Identification and validation of IRF3 mutants with impaired activation. (A–C) IRF3-deficient HEK293T cells were transiently transfected with IFNB1 promoter firefly luciferase reporter, a constitutively active Renilla luciferase reporter and either WT IRF3 or mutant IRF3 as indicated. The cells were stimulated with MAVS (A), TRIF (B) or STING and cGAS (C) and luciferase activities were measured 24 h post transfection.
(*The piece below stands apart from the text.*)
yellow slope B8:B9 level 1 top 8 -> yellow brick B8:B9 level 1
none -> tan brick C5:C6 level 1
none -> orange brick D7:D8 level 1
Firefly luciferase activity was normalized to Renilla luciferase activity and presented as triplicates ± SD. Similar data were obtained for three independent experiments (A+B) and for two independent experiments (C) (Supplementary Figure S1). (A–C) IRF3 and GAPDH amounts were detected by western blotting using an anti-V5 antibody for the detection of IRF3 and an anti-GAPDH antibody for the detection of GAPDH as a loading control. (D) IRF3-deficient THP-1 cells transduced with either IRF3 WT, IRF3 R211Q or IRF3 R285Q were infected for 6 h with SeV (2 HAU/ml) or HSV-1 (MOI 9) or stimulated for 6 h with 1 μg dsDNA. Total RNA was harvested and subjected to RT-qPCR for measurement of IFNB1. IFNB1 mRNA levels were calculated relative to GAPDH expression and normalized to the non-transduced cells for each stimulation and is shown as triplicates ± SD. Similar data were obtained for two independent experiments. (A–D) One-way ANOVA test was used for statistical analysis. ns, not significant; *, P ≤ 0.05; ****, P ≤ 0.0001.